Salah satu yang menjadi perhatian adalah Pajak Barang dan Jasa Tertentu (PBJT) atas jasa tenaga listrik. Pada 2026, sektor tersebut ditargetkan memberikan peningkatan penerimaan sekitar Rp5 miliar.

Namun, berdasarkan evaluasi sementara, pertumbuhan penerimaan diperkirakan hanya berada pada kisaran Rp2 miliar hingga Rp2,5 miliar.

"Karena itu, target tahun 2027 disesuaikan dengan potensi penerimaan yang realistis," kata Andi Rosman.



Meski target disesuaikan, Pemkab Wajo memastikan upaya meningkatkan PAD tetap berjalan.
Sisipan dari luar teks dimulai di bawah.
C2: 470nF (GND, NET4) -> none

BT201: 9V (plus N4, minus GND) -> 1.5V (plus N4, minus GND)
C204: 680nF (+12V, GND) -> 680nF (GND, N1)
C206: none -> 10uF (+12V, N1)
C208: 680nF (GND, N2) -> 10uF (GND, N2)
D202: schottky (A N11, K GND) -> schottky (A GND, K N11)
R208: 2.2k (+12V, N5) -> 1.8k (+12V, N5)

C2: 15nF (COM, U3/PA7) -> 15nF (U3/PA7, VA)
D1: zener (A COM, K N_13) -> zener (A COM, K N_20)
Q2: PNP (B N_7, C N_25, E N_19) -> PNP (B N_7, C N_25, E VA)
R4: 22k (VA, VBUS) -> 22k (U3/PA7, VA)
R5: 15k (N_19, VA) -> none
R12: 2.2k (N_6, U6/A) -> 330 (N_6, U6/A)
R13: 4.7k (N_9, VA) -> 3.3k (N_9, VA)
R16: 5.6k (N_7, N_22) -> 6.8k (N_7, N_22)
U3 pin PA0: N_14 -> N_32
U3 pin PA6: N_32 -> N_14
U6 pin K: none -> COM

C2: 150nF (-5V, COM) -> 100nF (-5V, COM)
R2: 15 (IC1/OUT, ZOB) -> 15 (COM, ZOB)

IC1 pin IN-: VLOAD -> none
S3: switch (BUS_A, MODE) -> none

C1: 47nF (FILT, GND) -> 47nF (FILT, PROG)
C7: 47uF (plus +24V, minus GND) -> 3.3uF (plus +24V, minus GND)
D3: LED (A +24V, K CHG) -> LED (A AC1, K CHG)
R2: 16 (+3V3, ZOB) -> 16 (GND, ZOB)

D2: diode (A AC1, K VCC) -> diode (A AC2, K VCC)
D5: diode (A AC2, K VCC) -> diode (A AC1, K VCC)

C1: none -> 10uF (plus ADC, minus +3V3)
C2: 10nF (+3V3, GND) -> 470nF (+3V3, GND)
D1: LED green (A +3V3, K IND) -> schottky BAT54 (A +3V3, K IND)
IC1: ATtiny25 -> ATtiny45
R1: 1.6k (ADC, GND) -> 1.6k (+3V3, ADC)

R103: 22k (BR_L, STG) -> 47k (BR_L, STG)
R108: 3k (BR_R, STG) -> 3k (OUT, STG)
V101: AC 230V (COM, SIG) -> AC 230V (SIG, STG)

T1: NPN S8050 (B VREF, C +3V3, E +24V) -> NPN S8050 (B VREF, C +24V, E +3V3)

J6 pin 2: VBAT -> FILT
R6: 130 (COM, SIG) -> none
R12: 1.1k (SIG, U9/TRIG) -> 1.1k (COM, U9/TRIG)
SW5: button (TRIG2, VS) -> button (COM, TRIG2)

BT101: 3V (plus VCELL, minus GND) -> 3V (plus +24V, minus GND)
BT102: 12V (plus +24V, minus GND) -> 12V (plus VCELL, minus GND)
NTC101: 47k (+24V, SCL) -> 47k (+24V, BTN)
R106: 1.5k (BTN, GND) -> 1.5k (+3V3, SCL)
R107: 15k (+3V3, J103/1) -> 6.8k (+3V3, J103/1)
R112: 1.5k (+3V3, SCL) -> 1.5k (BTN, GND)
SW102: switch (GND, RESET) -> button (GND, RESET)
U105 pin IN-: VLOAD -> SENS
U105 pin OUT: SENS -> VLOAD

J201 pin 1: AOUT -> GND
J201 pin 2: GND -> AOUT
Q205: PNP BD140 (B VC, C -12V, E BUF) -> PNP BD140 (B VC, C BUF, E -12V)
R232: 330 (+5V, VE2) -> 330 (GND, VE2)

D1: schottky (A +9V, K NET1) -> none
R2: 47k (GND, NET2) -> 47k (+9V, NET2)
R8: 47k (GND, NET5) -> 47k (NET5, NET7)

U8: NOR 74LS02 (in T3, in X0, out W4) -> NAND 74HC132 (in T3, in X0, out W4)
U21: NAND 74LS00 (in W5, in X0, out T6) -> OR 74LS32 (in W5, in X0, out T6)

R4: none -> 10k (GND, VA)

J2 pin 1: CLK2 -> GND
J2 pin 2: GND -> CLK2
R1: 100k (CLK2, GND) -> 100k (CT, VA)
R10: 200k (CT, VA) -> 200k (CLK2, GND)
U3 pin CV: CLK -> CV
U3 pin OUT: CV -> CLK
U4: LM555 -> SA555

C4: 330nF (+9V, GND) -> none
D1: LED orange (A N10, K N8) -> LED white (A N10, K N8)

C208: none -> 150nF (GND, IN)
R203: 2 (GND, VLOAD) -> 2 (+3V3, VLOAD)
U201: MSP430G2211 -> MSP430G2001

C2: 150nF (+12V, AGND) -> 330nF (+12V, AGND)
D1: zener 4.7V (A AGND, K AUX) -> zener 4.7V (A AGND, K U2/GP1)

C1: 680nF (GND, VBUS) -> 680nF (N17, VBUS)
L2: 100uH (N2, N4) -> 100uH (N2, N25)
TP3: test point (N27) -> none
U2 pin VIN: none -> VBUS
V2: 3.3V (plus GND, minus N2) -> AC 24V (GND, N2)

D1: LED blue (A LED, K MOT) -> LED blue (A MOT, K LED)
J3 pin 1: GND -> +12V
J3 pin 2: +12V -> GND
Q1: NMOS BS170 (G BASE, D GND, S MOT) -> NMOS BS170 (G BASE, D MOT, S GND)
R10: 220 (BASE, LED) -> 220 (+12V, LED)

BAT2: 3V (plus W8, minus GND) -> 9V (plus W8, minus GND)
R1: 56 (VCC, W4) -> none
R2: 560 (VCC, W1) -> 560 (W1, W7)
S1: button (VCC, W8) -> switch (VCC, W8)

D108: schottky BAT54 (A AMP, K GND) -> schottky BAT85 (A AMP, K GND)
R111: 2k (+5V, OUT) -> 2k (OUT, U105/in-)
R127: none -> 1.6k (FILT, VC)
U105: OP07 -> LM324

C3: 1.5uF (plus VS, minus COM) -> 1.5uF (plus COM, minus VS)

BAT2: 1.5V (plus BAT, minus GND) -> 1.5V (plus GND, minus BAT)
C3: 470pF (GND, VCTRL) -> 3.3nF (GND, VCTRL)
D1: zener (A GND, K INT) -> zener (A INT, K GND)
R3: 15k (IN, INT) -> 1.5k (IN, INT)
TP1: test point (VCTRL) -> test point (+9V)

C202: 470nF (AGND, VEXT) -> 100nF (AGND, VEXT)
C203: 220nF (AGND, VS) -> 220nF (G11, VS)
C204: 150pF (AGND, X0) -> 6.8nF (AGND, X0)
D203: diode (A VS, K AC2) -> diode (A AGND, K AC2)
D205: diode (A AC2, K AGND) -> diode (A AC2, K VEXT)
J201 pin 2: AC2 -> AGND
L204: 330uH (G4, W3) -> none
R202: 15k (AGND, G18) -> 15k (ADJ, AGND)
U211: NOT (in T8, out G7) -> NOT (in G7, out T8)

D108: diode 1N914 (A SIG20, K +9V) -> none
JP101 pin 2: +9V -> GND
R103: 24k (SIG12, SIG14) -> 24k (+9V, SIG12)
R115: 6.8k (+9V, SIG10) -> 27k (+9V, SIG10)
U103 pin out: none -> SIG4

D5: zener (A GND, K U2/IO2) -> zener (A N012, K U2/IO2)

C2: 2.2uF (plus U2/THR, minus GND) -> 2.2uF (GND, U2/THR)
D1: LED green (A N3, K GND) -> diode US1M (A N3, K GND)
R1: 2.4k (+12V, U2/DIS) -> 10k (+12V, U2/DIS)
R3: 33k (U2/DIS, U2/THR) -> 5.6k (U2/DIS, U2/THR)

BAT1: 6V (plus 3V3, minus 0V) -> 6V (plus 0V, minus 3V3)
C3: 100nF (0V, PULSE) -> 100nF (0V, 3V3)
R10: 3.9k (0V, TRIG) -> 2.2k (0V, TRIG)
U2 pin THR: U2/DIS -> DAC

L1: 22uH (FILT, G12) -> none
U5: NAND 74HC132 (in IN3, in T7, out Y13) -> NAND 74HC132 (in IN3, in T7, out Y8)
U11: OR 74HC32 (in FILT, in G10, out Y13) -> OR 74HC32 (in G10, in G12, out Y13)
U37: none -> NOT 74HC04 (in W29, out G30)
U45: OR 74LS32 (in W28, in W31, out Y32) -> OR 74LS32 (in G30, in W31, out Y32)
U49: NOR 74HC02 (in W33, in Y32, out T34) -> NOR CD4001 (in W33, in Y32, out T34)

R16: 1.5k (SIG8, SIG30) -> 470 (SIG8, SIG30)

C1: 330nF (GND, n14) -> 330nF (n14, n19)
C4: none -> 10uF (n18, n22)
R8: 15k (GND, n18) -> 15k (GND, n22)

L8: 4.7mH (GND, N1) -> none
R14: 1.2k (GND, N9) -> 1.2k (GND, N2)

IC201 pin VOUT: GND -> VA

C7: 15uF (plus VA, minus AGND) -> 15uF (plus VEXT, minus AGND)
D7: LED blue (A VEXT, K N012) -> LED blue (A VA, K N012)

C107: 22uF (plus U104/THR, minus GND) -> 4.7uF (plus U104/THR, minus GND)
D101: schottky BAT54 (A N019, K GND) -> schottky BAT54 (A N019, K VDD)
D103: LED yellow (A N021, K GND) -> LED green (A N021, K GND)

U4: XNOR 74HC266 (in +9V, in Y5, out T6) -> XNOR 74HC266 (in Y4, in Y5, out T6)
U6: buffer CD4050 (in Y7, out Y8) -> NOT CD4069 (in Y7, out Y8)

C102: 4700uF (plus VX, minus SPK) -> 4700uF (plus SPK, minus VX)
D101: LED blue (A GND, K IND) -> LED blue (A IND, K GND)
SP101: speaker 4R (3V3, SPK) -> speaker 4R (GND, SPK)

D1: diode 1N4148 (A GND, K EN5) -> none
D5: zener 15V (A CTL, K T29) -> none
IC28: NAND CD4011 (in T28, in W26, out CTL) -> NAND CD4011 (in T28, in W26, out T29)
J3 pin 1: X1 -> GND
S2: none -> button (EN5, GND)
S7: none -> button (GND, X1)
Salah satunya melalui digitalisasi dan intensifikasi pemungutan pajak daerah.

Andi Rosman menyebut pemerintah menargetkan pembayaran pajak daerah melalui QRIS dan kanal digital mencapai 70 persen bagi wajib pajak restoran dan hotel kategori mikro-menengah pada 2027.

"Ini menjadi salah satu langkah yang direncanakan untuk meningkatkan efektivitas pemungutan sekaligus memperkuat basis penerimaan daerah," ujarnya.



Terkait perubahan Perda PDRD, pemerintah daerah akan mempertimbangkan peningkatan PAD tanpa mengabaikan kemampuan ekonomi masyarakat.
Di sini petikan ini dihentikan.